Dr. Itay Tirosh uses new RNA sequencing methods to investigate the diverse range of cancer cells
“We know each cancer is a collection of different cells, but we tend to treat them as if they were all the same,” says Dr. Itay Tirosh, who joined the Weizmann Institute of Science in August. “As a result, drugs that kill most of the tumor often leave a few of its cells alive, and the cancer returns. If we looked more closely, we might be able to identify the traits of the survivor cells and find their weaknesses.” Tirosh suggests that we start to regard cancer growth as something like an ecosystem, in which each cell plays a different role.
Tirosh, who is in the Molecular Cell Biology Department, turned to applying an “ecological” approach in his postdoctoral work at Harvard University and the Broad Institute, in the groups of Profs. Aviv Regev and Todd Golub. The technique he began using there is extraordinarily powerful: It sequences the RNA of single cells – for thousands of cells at once. (Prof. Ido Amit of the Weizmann Institute’s Immunology Department is one of the pioneers of this method.) Sequencing RNA – the genetic information in action – is a way of seeing what cells are up to, and sequencing many cells at the same time gives researchers the ability to conduct detailed “ecosystem” analyses.

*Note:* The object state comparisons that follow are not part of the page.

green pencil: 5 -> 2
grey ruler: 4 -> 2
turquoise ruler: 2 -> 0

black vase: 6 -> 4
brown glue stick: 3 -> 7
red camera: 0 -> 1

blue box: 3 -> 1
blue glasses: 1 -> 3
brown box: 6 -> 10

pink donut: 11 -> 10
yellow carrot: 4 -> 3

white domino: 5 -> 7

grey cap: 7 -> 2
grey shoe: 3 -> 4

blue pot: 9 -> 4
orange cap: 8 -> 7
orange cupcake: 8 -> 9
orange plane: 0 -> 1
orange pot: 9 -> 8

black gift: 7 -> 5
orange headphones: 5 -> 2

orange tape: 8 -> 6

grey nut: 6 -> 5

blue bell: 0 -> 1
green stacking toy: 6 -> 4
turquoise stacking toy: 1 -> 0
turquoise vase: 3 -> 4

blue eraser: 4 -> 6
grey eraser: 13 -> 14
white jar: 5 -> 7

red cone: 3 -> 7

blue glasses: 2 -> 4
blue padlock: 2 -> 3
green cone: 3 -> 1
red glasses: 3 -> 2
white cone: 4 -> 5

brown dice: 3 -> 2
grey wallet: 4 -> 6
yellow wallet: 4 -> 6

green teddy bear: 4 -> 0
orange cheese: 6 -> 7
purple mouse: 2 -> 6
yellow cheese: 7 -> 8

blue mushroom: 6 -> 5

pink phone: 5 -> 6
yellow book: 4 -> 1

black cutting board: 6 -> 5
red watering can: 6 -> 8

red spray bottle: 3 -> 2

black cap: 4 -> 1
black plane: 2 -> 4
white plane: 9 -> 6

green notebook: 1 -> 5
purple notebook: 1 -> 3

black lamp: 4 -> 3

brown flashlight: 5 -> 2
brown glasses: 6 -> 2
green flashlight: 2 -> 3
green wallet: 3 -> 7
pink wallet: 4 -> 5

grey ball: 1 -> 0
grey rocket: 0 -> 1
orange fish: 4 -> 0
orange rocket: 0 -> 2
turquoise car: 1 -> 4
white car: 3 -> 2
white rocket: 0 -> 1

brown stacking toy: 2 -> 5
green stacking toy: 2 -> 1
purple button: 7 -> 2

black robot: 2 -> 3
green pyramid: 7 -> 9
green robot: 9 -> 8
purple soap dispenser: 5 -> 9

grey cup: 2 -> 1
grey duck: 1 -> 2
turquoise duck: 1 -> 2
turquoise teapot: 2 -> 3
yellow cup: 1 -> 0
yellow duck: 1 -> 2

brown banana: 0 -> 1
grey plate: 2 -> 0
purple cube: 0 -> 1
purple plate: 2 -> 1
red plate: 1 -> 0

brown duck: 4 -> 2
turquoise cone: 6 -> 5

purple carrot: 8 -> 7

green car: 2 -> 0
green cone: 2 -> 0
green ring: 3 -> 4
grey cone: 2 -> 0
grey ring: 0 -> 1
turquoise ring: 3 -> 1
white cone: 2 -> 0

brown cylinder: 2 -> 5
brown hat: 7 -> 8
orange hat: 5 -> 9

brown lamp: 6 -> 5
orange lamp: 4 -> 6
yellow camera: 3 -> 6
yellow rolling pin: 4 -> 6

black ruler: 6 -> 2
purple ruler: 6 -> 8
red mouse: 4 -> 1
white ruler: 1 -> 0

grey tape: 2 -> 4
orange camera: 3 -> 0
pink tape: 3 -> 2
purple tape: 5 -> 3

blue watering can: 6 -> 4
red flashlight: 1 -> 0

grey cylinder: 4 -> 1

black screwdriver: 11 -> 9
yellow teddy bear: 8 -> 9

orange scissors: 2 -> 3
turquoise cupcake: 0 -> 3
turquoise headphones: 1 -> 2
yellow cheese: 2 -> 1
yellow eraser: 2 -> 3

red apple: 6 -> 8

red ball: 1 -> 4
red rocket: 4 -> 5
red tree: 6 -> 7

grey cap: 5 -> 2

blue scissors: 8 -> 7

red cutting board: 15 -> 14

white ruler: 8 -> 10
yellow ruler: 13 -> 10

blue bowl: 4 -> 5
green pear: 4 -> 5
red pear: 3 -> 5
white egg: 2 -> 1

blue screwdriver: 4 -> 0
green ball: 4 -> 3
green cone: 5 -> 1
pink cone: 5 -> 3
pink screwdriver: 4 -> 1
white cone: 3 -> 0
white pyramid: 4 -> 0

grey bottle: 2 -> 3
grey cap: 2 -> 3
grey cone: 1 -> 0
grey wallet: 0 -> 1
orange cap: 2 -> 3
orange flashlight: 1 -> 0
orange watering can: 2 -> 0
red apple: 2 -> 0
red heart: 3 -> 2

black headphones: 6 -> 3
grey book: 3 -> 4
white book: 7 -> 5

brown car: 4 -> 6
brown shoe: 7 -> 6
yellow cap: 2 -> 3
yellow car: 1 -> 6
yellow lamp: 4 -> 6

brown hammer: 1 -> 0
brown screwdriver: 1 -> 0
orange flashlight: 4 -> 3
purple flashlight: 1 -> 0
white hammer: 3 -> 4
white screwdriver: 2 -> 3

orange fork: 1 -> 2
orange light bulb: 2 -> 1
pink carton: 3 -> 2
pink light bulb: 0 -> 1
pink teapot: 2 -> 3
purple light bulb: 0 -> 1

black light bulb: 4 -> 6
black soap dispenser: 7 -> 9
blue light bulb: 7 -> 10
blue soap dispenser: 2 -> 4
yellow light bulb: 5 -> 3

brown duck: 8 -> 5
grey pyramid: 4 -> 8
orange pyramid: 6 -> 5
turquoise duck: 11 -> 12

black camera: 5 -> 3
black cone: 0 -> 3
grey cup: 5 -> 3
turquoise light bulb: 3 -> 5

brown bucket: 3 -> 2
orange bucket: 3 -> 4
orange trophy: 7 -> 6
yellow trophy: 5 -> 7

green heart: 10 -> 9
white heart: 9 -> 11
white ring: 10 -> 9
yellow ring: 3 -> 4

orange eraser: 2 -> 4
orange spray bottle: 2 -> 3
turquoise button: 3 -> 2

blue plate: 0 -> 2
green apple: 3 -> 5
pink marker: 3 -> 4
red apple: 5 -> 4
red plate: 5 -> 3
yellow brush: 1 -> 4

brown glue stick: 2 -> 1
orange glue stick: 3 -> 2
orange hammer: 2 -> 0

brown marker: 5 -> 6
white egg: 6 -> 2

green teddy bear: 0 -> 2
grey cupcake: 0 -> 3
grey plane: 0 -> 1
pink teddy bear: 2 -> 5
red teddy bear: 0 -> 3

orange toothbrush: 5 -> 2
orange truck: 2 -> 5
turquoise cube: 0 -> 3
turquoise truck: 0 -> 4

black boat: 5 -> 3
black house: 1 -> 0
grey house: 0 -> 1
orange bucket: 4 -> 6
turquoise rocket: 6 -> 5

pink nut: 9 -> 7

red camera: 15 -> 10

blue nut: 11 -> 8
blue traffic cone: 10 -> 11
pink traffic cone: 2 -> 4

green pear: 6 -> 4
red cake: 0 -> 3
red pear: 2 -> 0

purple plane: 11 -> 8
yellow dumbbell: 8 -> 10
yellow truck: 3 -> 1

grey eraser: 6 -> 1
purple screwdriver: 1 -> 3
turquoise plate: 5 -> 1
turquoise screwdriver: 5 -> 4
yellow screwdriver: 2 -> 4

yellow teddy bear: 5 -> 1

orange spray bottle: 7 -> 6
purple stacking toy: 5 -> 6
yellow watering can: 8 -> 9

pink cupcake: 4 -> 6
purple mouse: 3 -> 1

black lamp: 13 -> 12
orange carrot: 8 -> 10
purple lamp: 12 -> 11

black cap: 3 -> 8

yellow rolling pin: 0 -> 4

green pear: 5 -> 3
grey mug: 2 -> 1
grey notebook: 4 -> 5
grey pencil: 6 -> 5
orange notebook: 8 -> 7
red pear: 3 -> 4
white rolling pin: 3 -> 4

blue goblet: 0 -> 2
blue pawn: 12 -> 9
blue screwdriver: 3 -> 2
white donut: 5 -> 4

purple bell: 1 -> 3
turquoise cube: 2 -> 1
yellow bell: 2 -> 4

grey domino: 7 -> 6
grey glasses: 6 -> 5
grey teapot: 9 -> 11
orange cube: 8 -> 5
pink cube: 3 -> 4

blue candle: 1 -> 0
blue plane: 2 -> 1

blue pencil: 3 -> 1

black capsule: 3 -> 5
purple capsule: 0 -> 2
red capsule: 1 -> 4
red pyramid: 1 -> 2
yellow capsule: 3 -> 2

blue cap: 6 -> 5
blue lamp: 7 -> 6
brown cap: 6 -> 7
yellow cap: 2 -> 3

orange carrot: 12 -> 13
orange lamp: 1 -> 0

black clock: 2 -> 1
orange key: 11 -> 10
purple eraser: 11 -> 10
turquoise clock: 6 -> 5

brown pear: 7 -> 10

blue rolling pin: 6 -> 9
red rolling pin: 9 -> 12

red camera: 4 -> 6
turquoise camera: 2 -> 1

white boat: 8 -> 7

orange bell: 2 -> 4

If we looked more closely, we might be able to identify the traits of the survivor cells and find their weaknesses
Tirosh and his colleagues use samples from tumors taken right after surgery; the cells are then immediately separated for RNA sequencing. “This method enables us to ask such questions as: Which cells are likely to develop resistance? Or which will lead to metastasis? Only a few of the cells in a tumor have the ability to leave the primary site, move through the body and adapt to a new tissue,” he says. The latter ability, he adds, is generally thought to come about following mutations in the cancer cells’ genes, but he thinks this is often not the case. Rather, changes that do not alter the genes themselves, but rather how the genes are regulated – so-called epigenetic changes – may be responsible.
Identifying the rare but lethal cells
A study conducted in 2014, in which Tirosh and the research group characterized the various cells in a deadly type of brain cancer – glioma – led to the observation that, in addition to the two main types of cancer cell in these tumors, there is a small population that shares some similarities with neural stem cells. This finding – from the first study of its kind – supports the idea that gliomas harbor cancer stem cells that survive chemotherapy and initiate the return of the cancer. “It is these rare but lethal cells we need to identify and learn to destroy,” he says.
In another study, using samples from melanoma patients, the group characterized drug-resistant tumors that seemed to lack a characteristic set of changes – a “resistance program” – found by other researchers in more aggressive types of drug resistant tumors. The group found that these tumors do, indeed, have the program for drug resistance – just in fewer cells. Tirosh points out that most methods until now have been too crude to observe these rare cells, which nevertheless, may breed resistance.
Location and the metastasis connection
In his most recent study, which was reported in Cell, in analyzing samples of head and neck cancers Tirosh and the researchers in the US showed that something as basic as a cell’s location may be crucial to its future metastatic state. Cells on the outer edges of a tumor were much more likely than those in its interior to show early epigenetic signs of transforming into a different type of cell; this transformation is one that enables the cell to migrate. This finding suggests that scientists might develop a way to stop the process in which these edge cells transform into the second types before migrating.
In his Weizmann Institute lab, Tirosh will continue to work with the groups in the US as well as with Israeli hospitals to investigate patient samples at single cell resolution. His lab also uses culture models to reproduce the diversity seen in patient samples – and then test how this diversity is controlled and identify the roles of different types of cells within a mixed “ecosystem.”
All in the (Weizmann) family
Tirosh completed his MSc and PhD at the Weizmann Institute of Science in the Molecular Genetics group of Prof. Naama Barkai. He is married to Dr. Reut Shema, who completed her PhD in the group of Prof. Yadin Dudai of the Neurobiology Department. He continued working in an independent postdoctoral position at the Institute Reut finished her studies, and they embarked together on postdoctoral research at the Broad Institute accompanied their two daughters. Reut has gone on to work as a scientific advisor for venture capital firms. Her twin sister, Dr. Efrat Shema, recently joined the Institute’s Biological Regulation Department as a Senior Scientist.